I've literally tried a slew of options. But these is my latest attemps.

#This would redirect to the home page
RewriteRule MyPage.jsp%$ http://www.example.com [R=301,L]

#This would replace the character
RewriteRule ^(.*)%3F(.*)$ $1?$2 [N,L]

[edited by: jdMorgan at 5:42 pm (utc) on Aug. 20, 2007]
[edit reason] example.com [/edit]

jdMorgan

5:41 pm on Aug 20, 2007 (gmt 0)

WebmasterWorld Senior Member 10+ Year Member



OK, well that won't work, because query strings are not included in the URL-path as seen by RewriteRule, and the "?" that normally delimits the query string is encoded in your case, so I doubt Apache can even parse that request.
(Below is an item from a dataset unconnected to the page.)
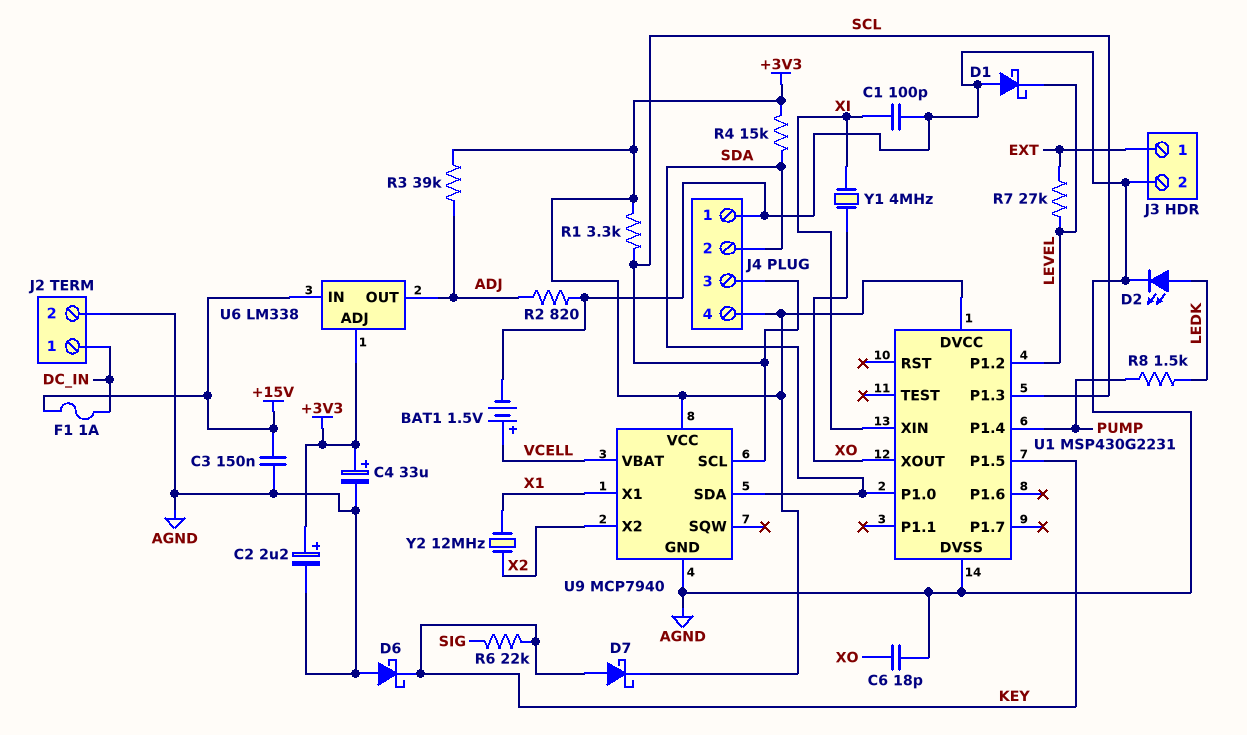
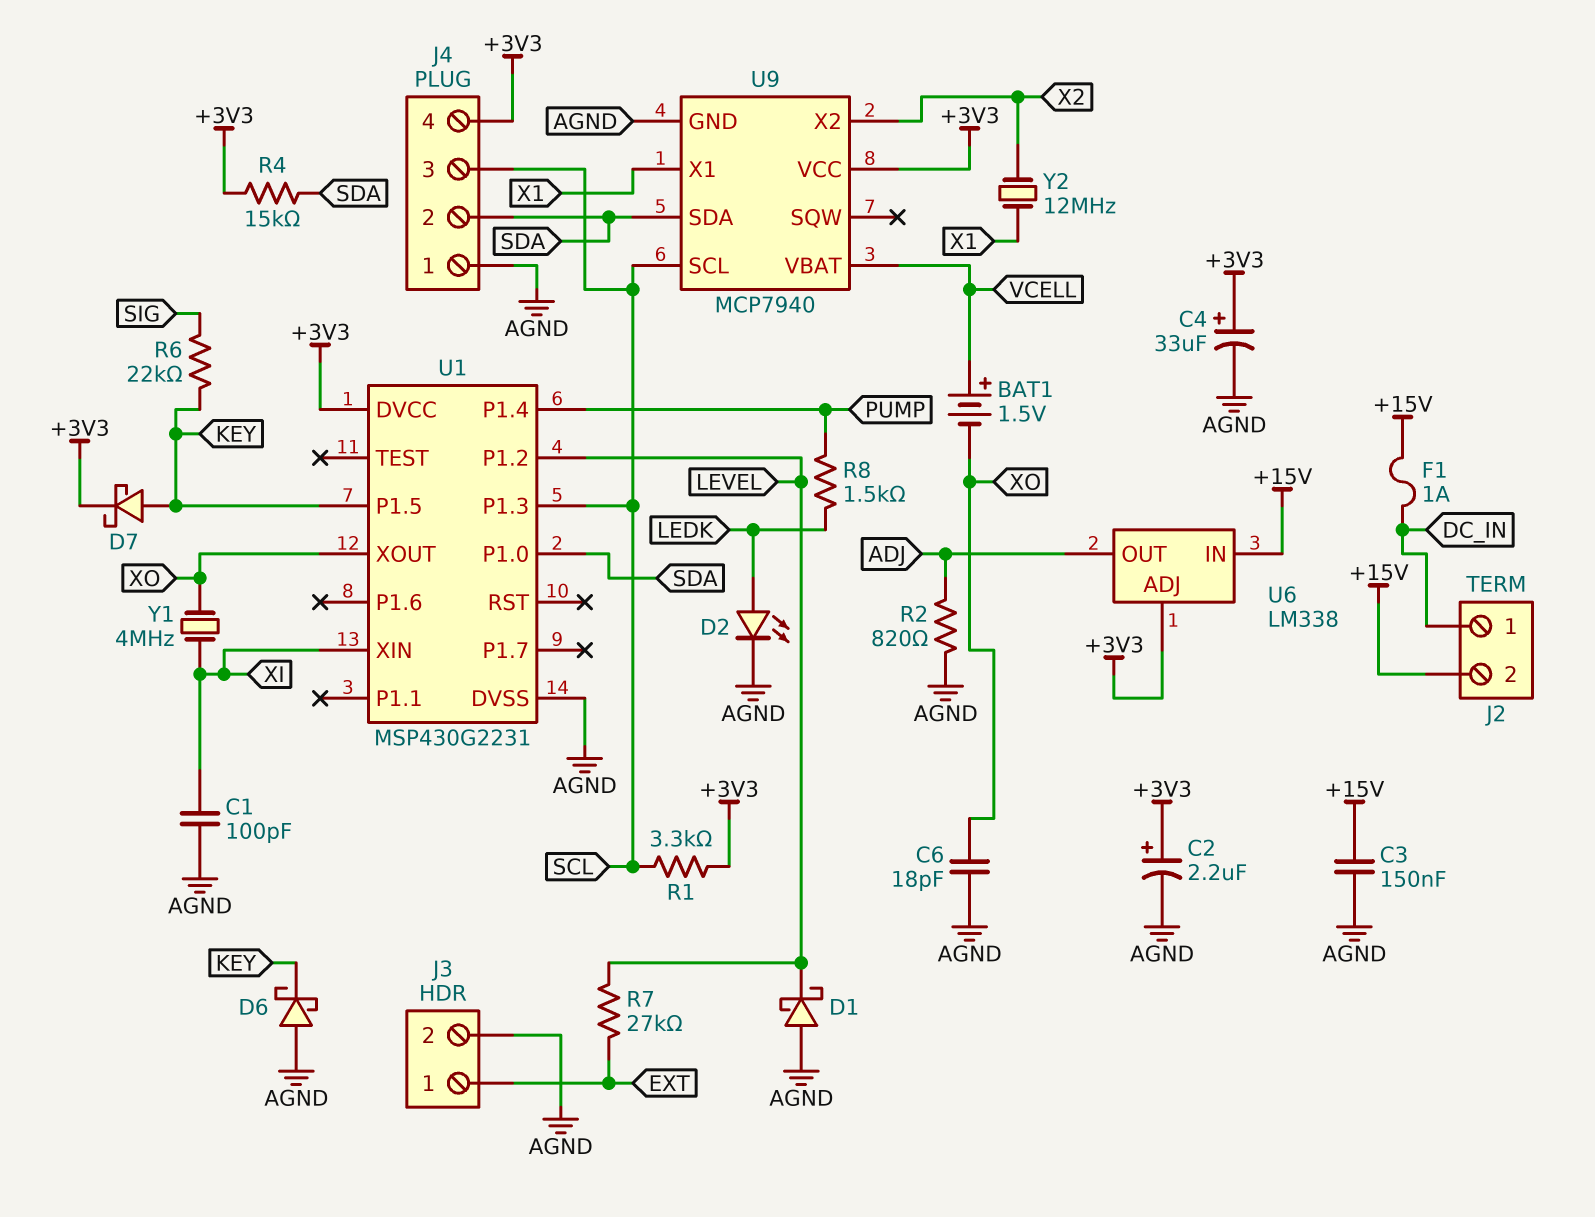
BAT1: 1.5V (plus VCELL, minus AGND) -> 1.5V (plus VCELL, minus XO)
J2 pin 2: AGND -> +15V
R3: 39k (+3V3, ADJ) -> none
You normally have to use a RewriteCond testing %{QUERY_STRING} to manipulate normal (unencoded) query strings. But that won't work here, because there's no "?" to tell Apache how to parse the URL-path and query string anyway. So, the solution is to go back to the source -- The original HTTP request header as received from the client.

Try something like this:


RewriteCond %{THE_REQUEST} ^[A-Z]{3,9}\ /MyPage\.jsp\%3[fF]seq\%3[dD]([^\ ]+)\ HTTP/
RewriteRule ^MyPage\.jsp$ http://www.example.com/MyPage.jsp?seq=%1 [R=301,L]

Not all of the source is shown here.